Erwin Gfeller, der die Untersuchung zum Arbeitsklima am Berufsbildungszentrum Schaffhausen geleitet hat, wehrt sich gegen die Kritik des Regierungsrates. Seine Kommission habe niemanden geschont.

Die Regierung kam zum Schluss, dass die vom ED eingesetzte Kommission nicht vollkommen neutral gewesen sei.

Zwischen der Regierung und der Kommission, die das Arbeitsklima am Berufsbildungszentrum Schaffhausen (BBZ) untersuchte, hat es gekracht: Am Dienstag hat der Schaffhauser Regierungsrat mitgeteilt, dass er den Untersuchungsbericht nicht akzeptiert. Die Kommission habe nach eigenem Gutdünken den Auftrag abgeändert, wesentliche Erkenntnisse einer externen Fachperson zum Thema Integrität am Arbeitsplatz nicht miteinbezogen und auf Abklärungen zur Zusammenarbeit von Rektor Ernst Schläpfer mit der Führungsebene des Erziehungsdepartements (ED) verzichtet. Die Regierung kommt zum Schluss, dass die vom ED eingesetzte Kommission nicht vollkommen neutral gewesen sei.

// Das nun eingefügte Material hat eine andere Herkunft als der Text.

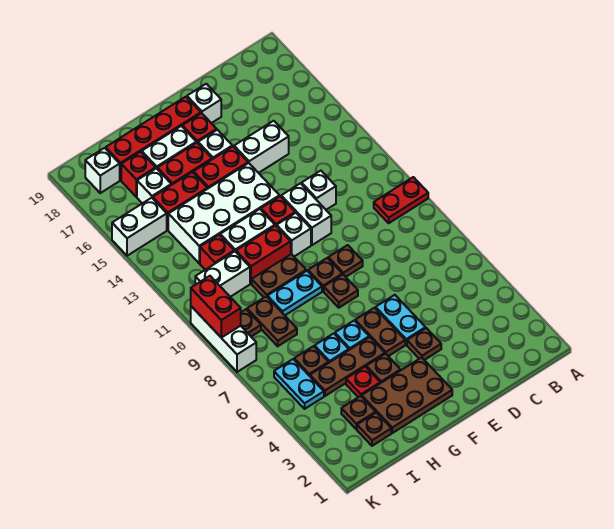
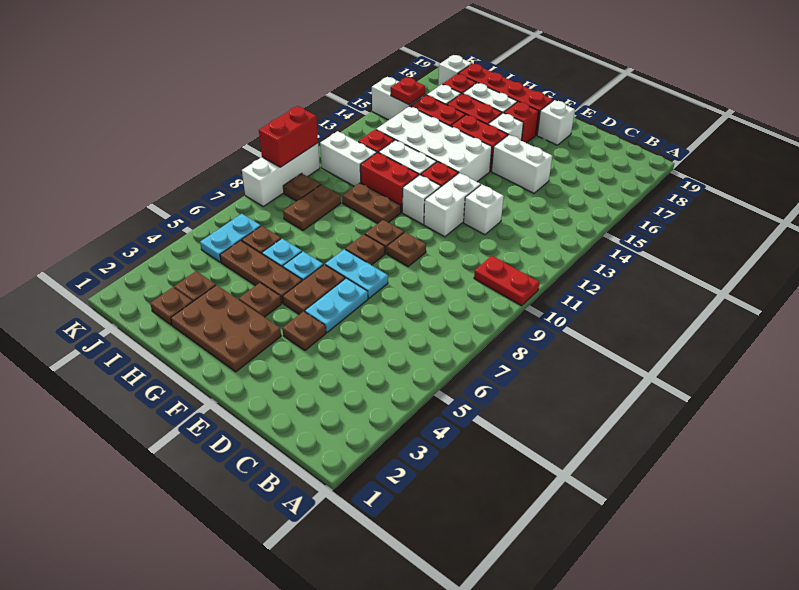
cyan plate G9:H9 level 1 -> cyan plate E7:F7 level 1
red plate H4 level 1 -> red plate J15 level 2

«Die Informationen von BBZ- Mitarbeitern haben wir absolut neutral aufgenommen.»

Erwin Gfeller, Präsident , Untersuchungskommission

Erwin Gfeller, der die Kommission leitete, weist die Vorwürfe zurück. «Die Informationen vom BBZ-Mitarbeitern, die im Laufe der Untersuchung an uns herangetragen wurden, haben wir absolut neutral aufgenommen», sagt Gfeller. «Wir haben alle Aussagen sauber protokolliert, und die Auskunftspersonen stehen mit ihrem Namen dazu.» Das Protokoll habe ein Mitarbeiter des ED geführt.

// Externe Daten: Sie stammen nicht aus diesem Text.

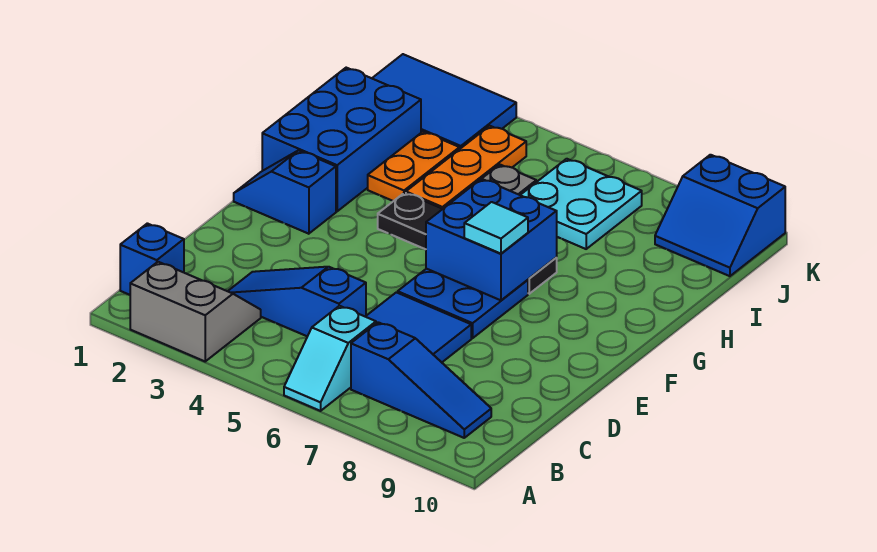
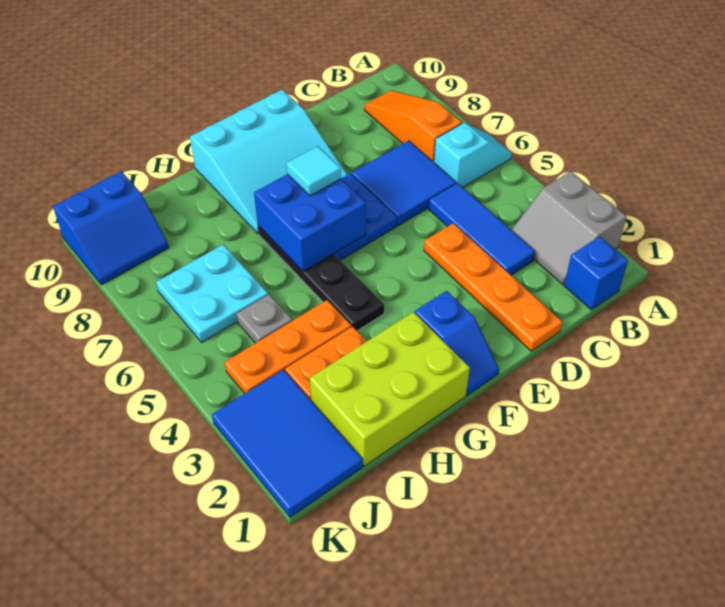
blue slope B7:B9 level 1 top 7 -> orange slope B7:B9 level 1 top 7
blue slope C3:C5 level 1 top 5 -> blue tile C3:C5 level 1
none -> orange plate D1:D4 level 1
none -> cyan slope E8:G10 level 1 top 10
blue brick G1:I2 level 1 -> lime brick G1:I2 level 1
blue slope J9:K10 level 1 top K -> blue slope J9:K10 level 1 top 10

Keine Befragung innerhalb des ED

Ein wesentlicher Bestandteil des Berichts betreffe die Zusammenarbeit zwischen der BBZ-Leitung und der Schnittstelle zum ED, sagt Gfeller. Auch Schläpfer selbst sei dazu ausführlich befragt worden, genauso wie die anderen involvierten BBZ-Mitarbeiter. «Dies haben wir im Bericht umfassend kommentiert.» Keine Befragungen habe man hingegen im ED selbst durchgeführt. «Das war auch nicht unser Auftrag.» Gfeller ist Präsident der Aufsichtskommission der Höheren Fachschulen Schaffhausen und kennt den BBZ-Rektor seit rund 30 Jahren. Befangen sei er deshalb nicht, sagt Gfeller. «Das ED hat mich als Kommissionspräsident eingesetzt im Bewusstsein, dass der Rektor und ich schon lange zusammenarbeiten. Es hätte von Anfang an eine externe Untersuchung anordnen können, das hat das ED aber nicht getan.»

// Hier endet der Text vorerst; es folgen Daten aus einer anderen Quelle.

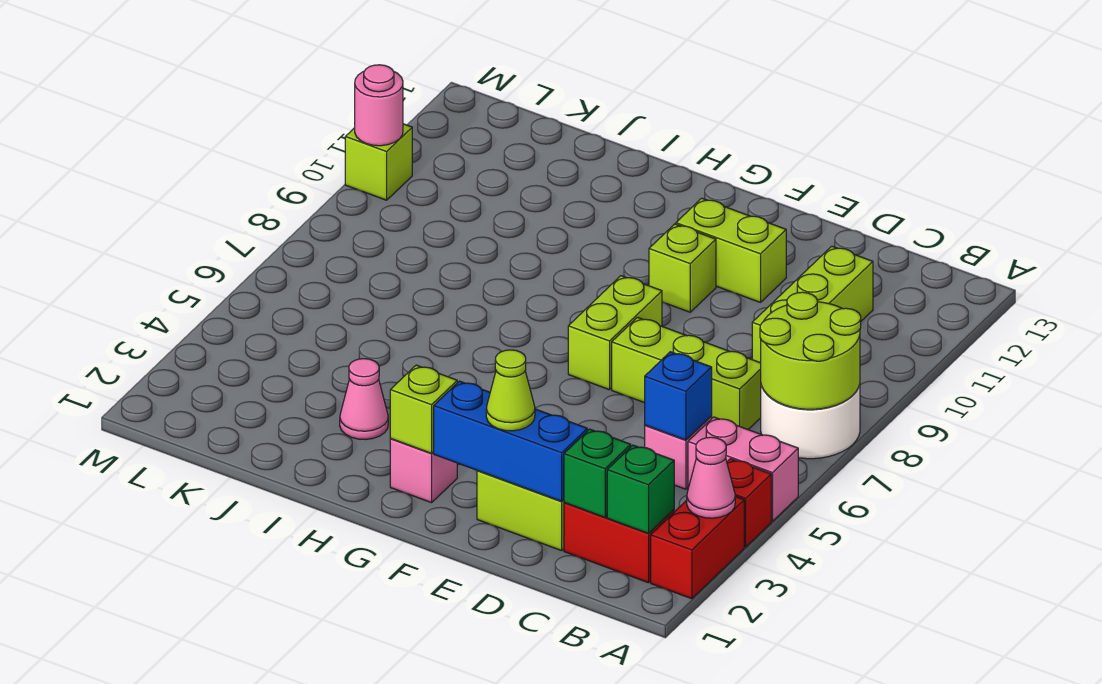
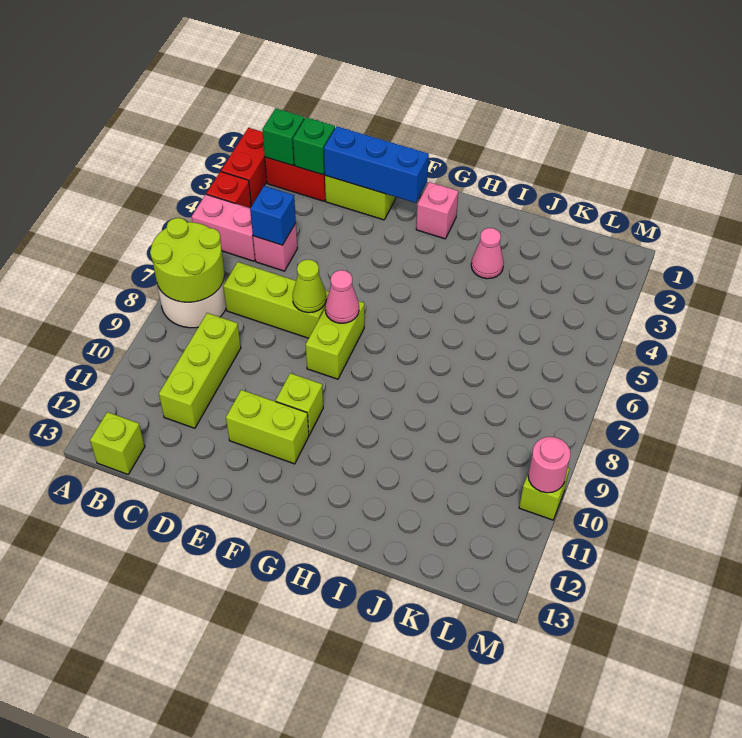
pink cone A3 level 2 -> pink cone F7 level 2
lime cone E2 level 3 -> lime cone E7 level 2
lime brick G2 level 2 -> lime brick B13 level 1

Gfeller sagt, die Kommission habe sich an den Untersuchungsauftrag gehalten. Dass sie Erkenntnisse der externen Fachperson ignoriert habe, stimme so nicht. «Der Bericht dieser Person ist nicht rechtzeitig vor Abschluss der Untersuchung bei uns angekommen.» Diese Informationen in den Bericht einfliessen zu lassen, wäre aber generell schwierig gewesen, sagt Gfeller. «Alle Aussagen wurden anonym gemacht, da kann man den Wahrheitsgehalt kaum überprüfen.» Er zeigt sich enttäuscht über die Reaktion der Regierung. Diese versuche mit «fadenscheinigen Argumenten», die Arbeit der Kommission schlechtzumachen. Er sagt auch: «Wir mussten durch die Medienmitteilung erfahren, was uns alles vorgeworfen wird, und konnten bis anhin keine Stellung dazu nehmen.» Zum Inhalt des Berichts, der weiterhin nicht bekannt ist, will Gfeller keine Stellung nehmen. Die Kommission werde sich zum weiteren Vorgehen beraten lassen.Im Namen der Regierung sagt der stellvertretende Staatsschreiber Christian Ritzmann: «Es ist richtig, dass Gfeller von der Regierung nicht angehört worden ist.» Die Kommission habe einen klaren Auftrag gehabt, den sie objektiverweise nicht erfüllt habe. «Deshalb bestand aus Sicht des Regierungsrates kein Grund, die Kommission vor dem Versand der Medienmitteilung anzuhören.» Dass diese den Auftrag um wesentliche Untersuchungsgegenstände reduziert habe, werde der Regierungsrat nach Veröffentlichung der Berichte darlegen können.